Ein ernstgemeinter guter Rat...
Lieber Christian,
ich habe es mir natürlich nicht nehmen lassen und mir gleich vollgas Dein Streichquartett in C-Dur heruntergeladen - schließlich sind es ja mp3s gewesen und mein Interesse an den Kompositionen eines jungen Wiener-Klassik-Freaks war geweckt. Außerdem ist es laut Deines Werkverzeichnisses schon Nummer einhundertfünf - man lasse sich das mal auf der Zunge zergehen. Ich bin froh, wenn ich überhaupt irgendwann mal so viel komponiert haben werde.
Leider klingt das Ganze, wie wenn ein Igel die Speiseröhre runterrutscht (mit Stacheln und so), denn anstatt ein Streichquartett zu wählen, um Deine Komposition einzufiedeln, benutzt Du nicht nur MIDI, sondern auch noch den popeligsten Klangerzeuger, den es gibt. Bei den hohen Portato-Passagen auf einem Ton im zweiten Satz bekommt man davon sogar Zahnweh.
Weil Du ja schreibst, Wiener Klassik sei nicht da um Geld zu verdienen: Sei Dir gewiss, wenn man es so anstellt wie Du, dann trifft das zu.
Deine Komposition in allen Ehren, aber spiel das Zeug lieber auf einem Klavier ein, nimm es dann auf. Wenn Du schon MIDI ablieferst, dann solltest Du eher die MIDI-Datei online stellen. Das dauert dann nicht 7 Minuten zum Runterladen bei Rapidshare, sondern nur 5 Sekunden und ist zudem schöner, weil ich das dann mit eigenen Klangerzeugern anhören kann, die ich auch selbst zum Komponieren benutze, die allerdings auch nach den Instrumenten und nicht nach einer heiseren Soundkarte klingen.
Genug der Rüge: Erst mal ein wirklich anerkennendes Lob für Deine Leistung. Es gehört schon einiges dazu, sich so etwas aufzuhalsen und dann weit über 100 solche Stücke zu schreiben.
Leider läufst Du in diesselbe Gefahr, wie der gute Mozart, der bspw. 40 Sinfonien geschrieben hat von denen 20 relativ ähnlich klingen. Schuld ist nicht nur die strenge Sonatenhauptsatzform, sondern teilweise einfach auch, dass man es zu sehr konstruiert. Ein gutes Beispiel ist der Komponist Giovanne Simone Mayr (hierzulande auch als Johann Simon Mayr) bekannt, der ein Gesamtwerk in dem Umfang verfasst hat, wie Haydn, Mozart und Beethoven zusammen. Dass er wie am Fließband komponiert hat, hört man seinen Kompositionen auch an. Alles klingt gleich - Mozart, Haydn, dann mal ein bisschen Gran Opera da Buffa Italiana... Beethoven hingegen war außergewöhnlich - hat aber auch nicht wie am Fließband komponiert (nur 9 1/2 Sinfonien). Und er war revolutionär, seiner Zeit zumindest voraus. (Fast) jedes seiner Stücke unverwechselbar mit einer ganz eigenen Seele. Das fehlt Deinen Kompositionen noch etwas - wobei einige gute Ideen dabei sind.

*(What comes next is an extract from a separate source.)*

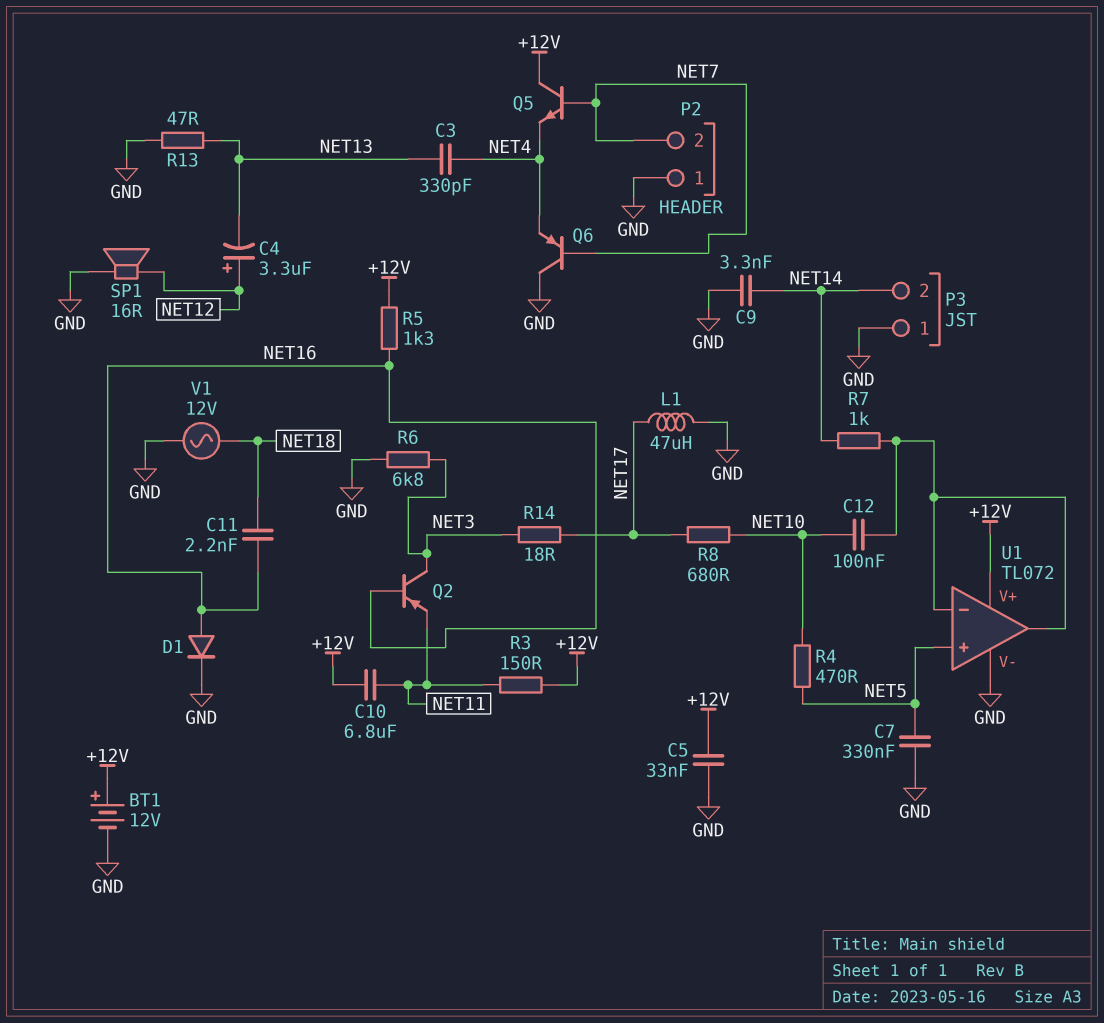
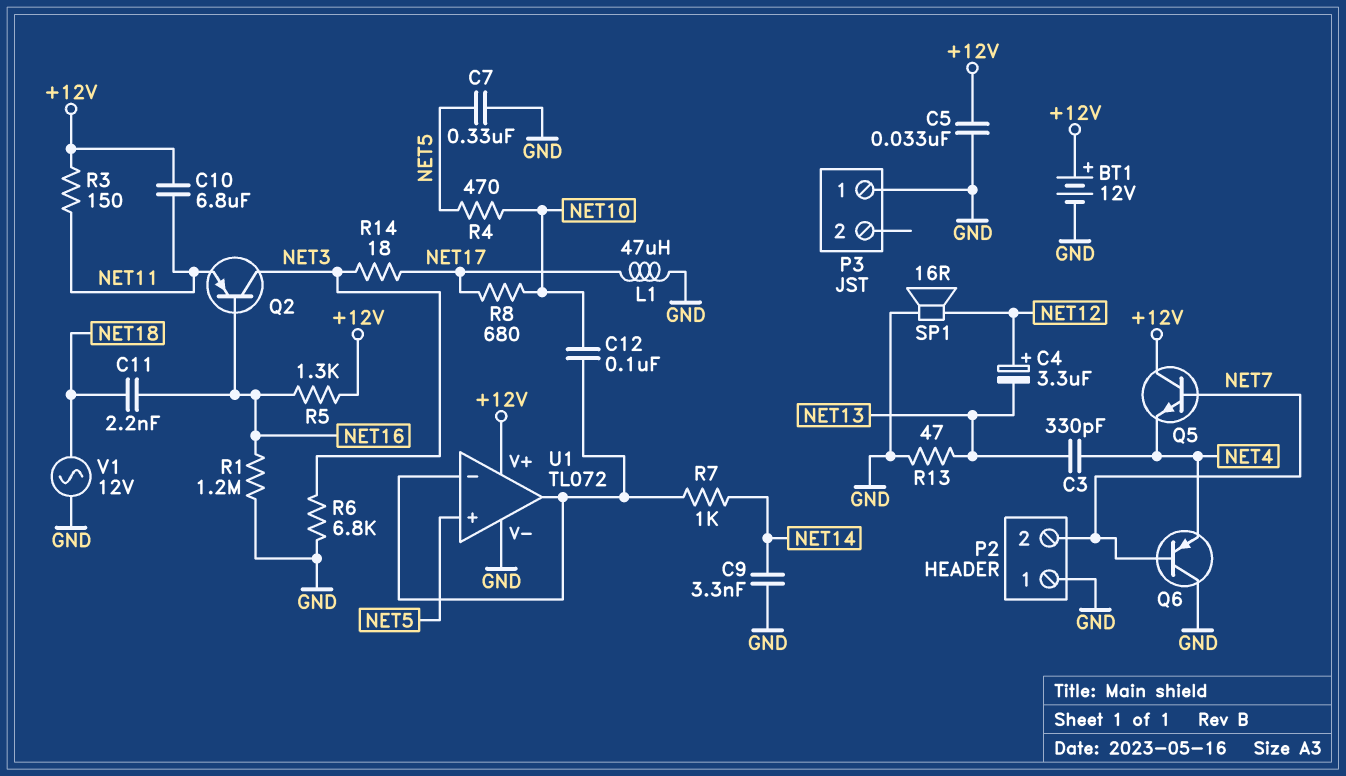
D1: diode (A NET16, K GND) -> none
P3 pin 2: NET14 -> none
R1: none -> 1.2M (GND, NET16)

Was ich damit sagen will: Hör niemals mit der Komposition auf - es macht Dir so viel Spaß und das merkt man auch(, auch wenn's den Zuhörern manchmal nicht so viel Spaß macht). Aber versuch Dich mal weiterzuentwickeln und einen ganz eigenen Stil zu finden - und vielleicht bringst Du mal mehr harmonische Finessen ein. Bisher ist es eher noch so eine Art Handwerk - aber Musik muss leben - und besonders sein - sie muss uns berühren. Davon mache ich persönlich immer den Erfolg eines Musikstückes aus. Bei Dir merkt man, dass das Handwerkzeug da ist, das hast Du mit über 100 Werken bewiesen - es wäre aber schön, wenn mal etwas geschehen wird. Habe schon mal vor einem guten Jahr auf Youtube ein paar Dinge angehört - und ich glaube seitdem ist nix passiert. Der erste Schritt wäre die Richtung einigermaßen anständige Sample-Library. Diese kostet zwar ein paar 100 Öcken, aber wer so gerne komponiert, für den rentiert es sich im Übermaß.
Wie schon gesagt, ich finde es an sich geil, was Du machst - aber Du musst es noch richtig verpacken, weil ich glaube auch mal, dass die wenigsten im Multimediaxis privat Klassik hören und um die Leute dazu zu bringen, Deine Musik auch zu mögen und zumindest zu verstehen, bedarf es wenigstens einer ordentlichen Präsentation. Und genau da fehlt es leider am meisten.
Komponiere fleißig weiter, traue Dich ruhig mal, was Neues auszuprobieren, aber schaffe dieses MIDI-Gedudel schnell ab. Vielleicht findest Du ja mal Leute, die das einspielen - dann kannst Du's aufnehmen und Du glaubst nicht, wie geil es ist, seine eigene Mucke von richtigen Musikern serviert zu bekommen.